Frater’s skepticism has a long history. In the 12th century, Maimonides, one of Judaism’s most famous philosophers, rejected the concept of biblical miracles. Levi Ben Gershon, another prominent rabbi of the same period, rationalized biblical miracles, such as the stopping of the sun during Joshua’s battle with the Amorites, as indicating a swift victory.
Orthodox Rabbi Louis Jacobs in his 1999 book, “Beyond Reasonable Doubt,” wrote that the Hanukkah miracle of burning lamps was simply a creation of the Jewish leaders of the time to illustrate the need for the Jewish people to keep alive the spirit, or flame, of Judaism.
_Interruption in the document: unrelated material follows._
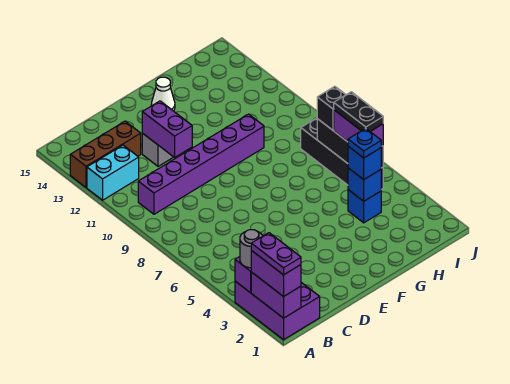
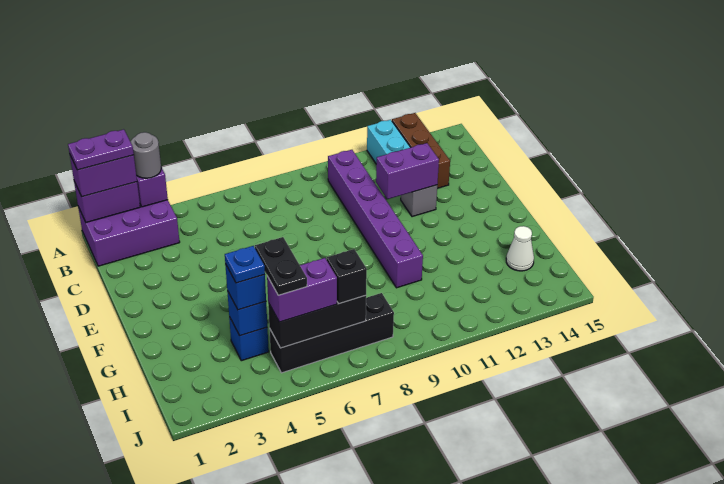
white cone F14 level 1 -> white cone H14 level 1
black plate I5:I6 level 4 -> black plate H5:I5 level 4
Christianity also has its historical and contemporary skeptics. German Rationalists of the late 17th and early 18th centuries, such as Karl Friedrich Bahrdt, suggested natural effects and biblical sleight-of-hand by Jesus and the disciples to explain the miracles of feeding the multitudes, walking on water and the resurrection.
Recent Christian philosophers and church leaders have also expressed doubts about the miracles of the Bible. In 1998, the Rev. John Spong, Episcopalian bishop of Newark, New Jersey, wrote, “The miracle stories of the New Testament can no longer be interpreted in a post-Newtonian world as supernatural events performed by an incarnate deity.”
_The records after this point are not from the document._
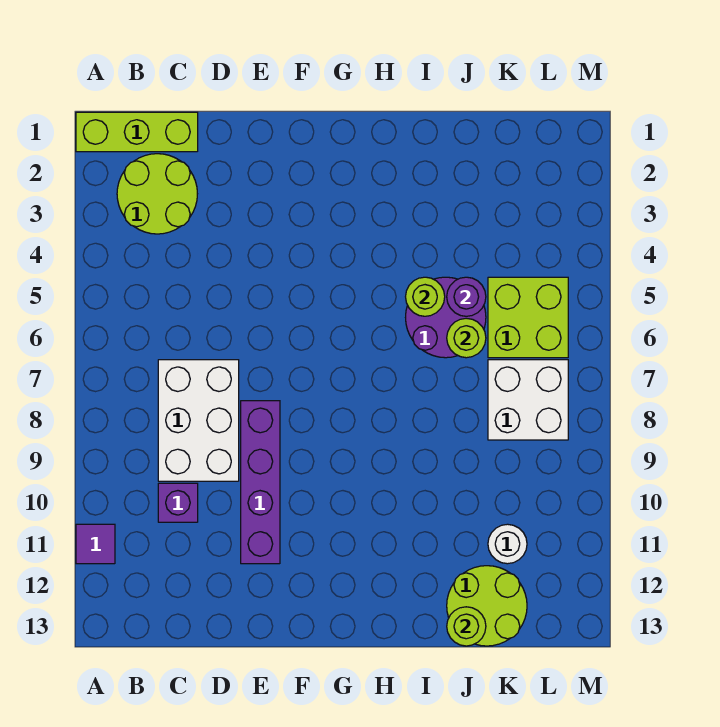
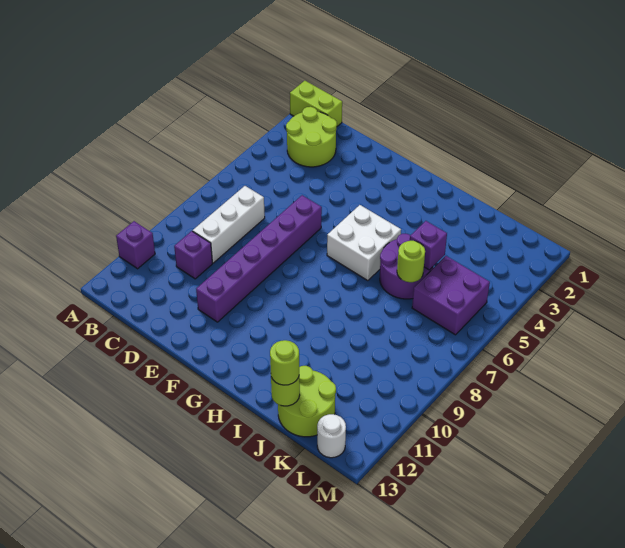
lime brick A1:C1 level 1 -> lime brick A1:B1 level 1
purple tile A11 level 1 -> purple brick A11 level 1
white brick C7:D9 level 1 -> white brick C7:C9 level 1
purple brick E8:E11 level 1 -> purple brick E6:E11 level 1
lime round brick I5 level 2 -> lime round brick J13 level 3
purple round brick J5 level 2 -> purple brick J5 level 2
lime brick K5:L6 level 1 -> purple brick K5:L6 level 1
white brick K7:L8 level 1 -> white brick G5:H6 level 1
white round brick K11 level 1 -> white round brick L13 level 1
In a 2006 interview, Spong claimed “hell” was an invention of Christian leadership to control the laity.
In Scotland, Frater’s comments were drawing resistance from religious leaders.
“Rev. Frater’s offering of a Christmas without angels, a virgin, a bright star, awe-struck shepherds, a jealous dictator and lowing cattle reminds me of my early attempt at soup, it looked OK but after 10 hours boiling it had zero nutritional value,” said Rev. David Meredith, mission director for the Free Church of Scotland.
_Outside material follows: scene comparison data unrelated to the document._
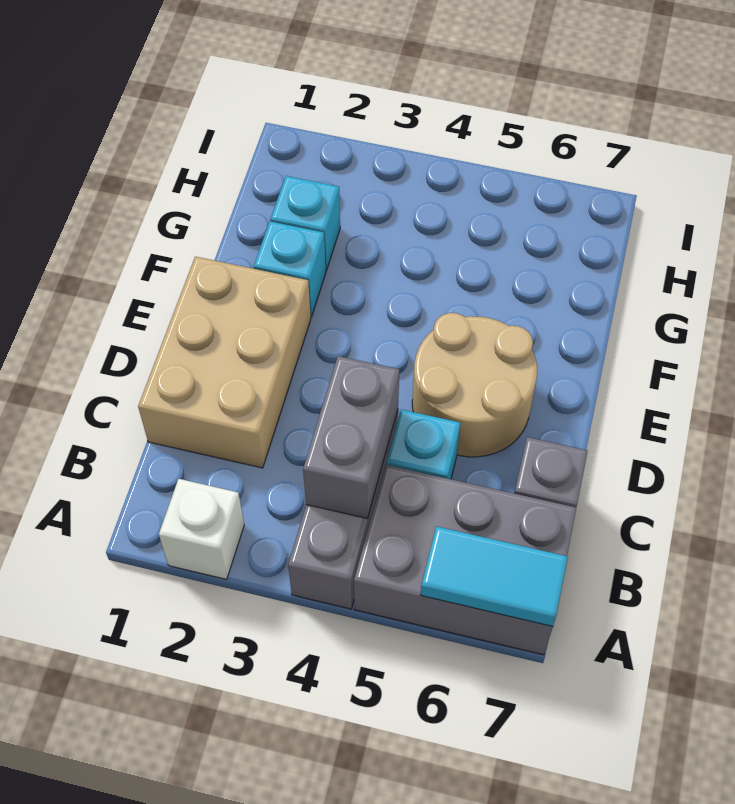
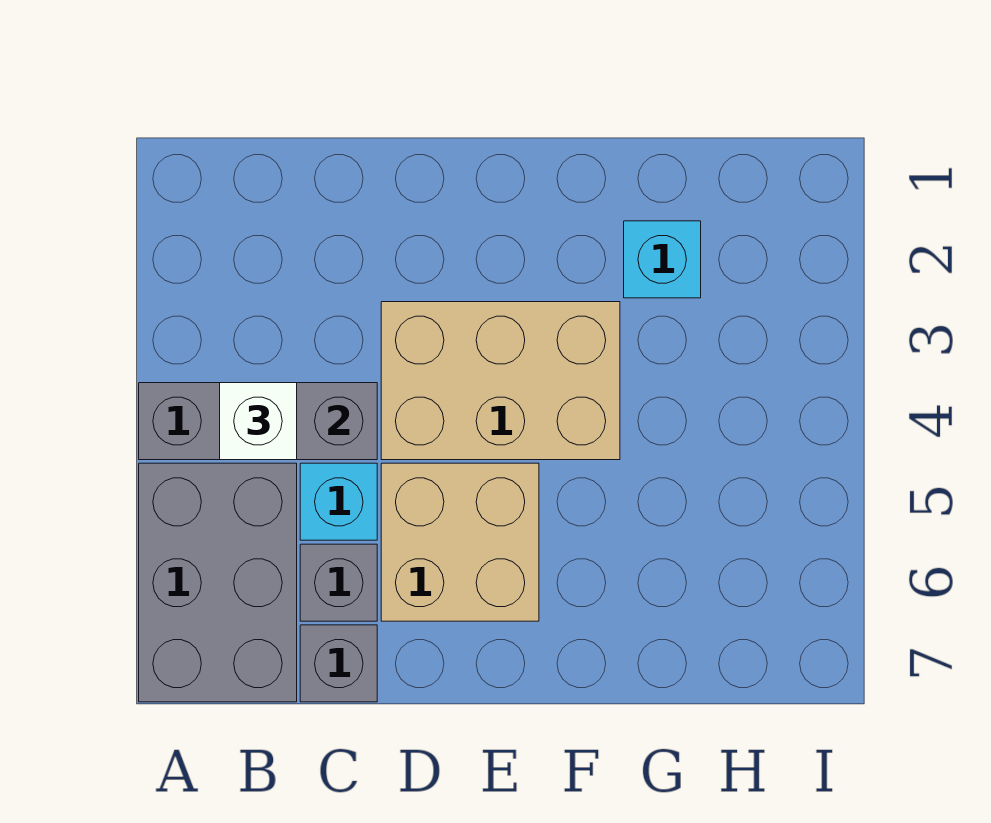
white brick A2 level 1 -> white brick B4 level 3
cyan tile A6:A7 level 2 -> none
tan brick C1:E2 level 1 -> tan brick D3:F4 level 1
none -> grey brick C6 level 1
tan round brick D5:E6 level 1 -> tan brick D5:E6 level 1
cyan brick F2 level 1 -> none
“Just as children complain about their yogurt, ‘mum, I don’t like the bits,’ so this is an offering of inert, gelatinous, non-offensive niceness.”
He warned it is “non-belief” like that that has produced “hundreds” of Scottish churches with “For Sale” signs on them.
The Catholic Church’s response, from a spokesman to the paper, was similar.
“Far from alienating people the Nativity and story of Christ’s birth draws them in and reminds them of the enormous contradiction at the heart of Christ’s ministry: a king born in poverty and obscurity whose life changed the world.”
Most times, the attacks on Christmas are more direct. The Biblical Record said 2015 has seen at least four attempts in the U.S. to censor “Christmas.”
The report said the Alliance Defending Freedom told Baptist Press that situations have been raised this year in New Hampshire, Virginia, New York and Tennessee.
“Every year, we see several of these challenges pop up around the country. We see efforts to censor the inclusion of religious songs in school Christmas programs or to take down a nativity scene included in a Christmas display at the town hall,” ADF senior counsel David Cortman said. “Thus, every year, it is necessary for ADF and citizens across our nation to continue to take a stand for Christmas and to work to ensure that its religious origins are not white-washed from the celebrations.”
Among the situations, the report said, in New Hampshire, the elementary School Administrative Unit 29 (SAU 29) required the sponsor of an annual community Christmas tree lighting to remove the word “Christmas” from flyers and in Salem, Virginia, the Veterans Affairs Medical Center banned the display of Christmas trees and the singing of religious Christmas carols in the center’s public spaces.
In New York, a Brooklyn principal in her first year on the job made headlines for apparently banning Santa Claus, religious symbols including stars and angels, the Pledge of Allegiance and Thanksgiving. Officials later blamed a misinterpretation.
Meanwhile, calling the Nativity a “fairy tale,” the atheist organization Freedom From Religion Foundation continues to press for the removal of Nativity scenes or other Christmas symbols in public places, the London Telegraph reported.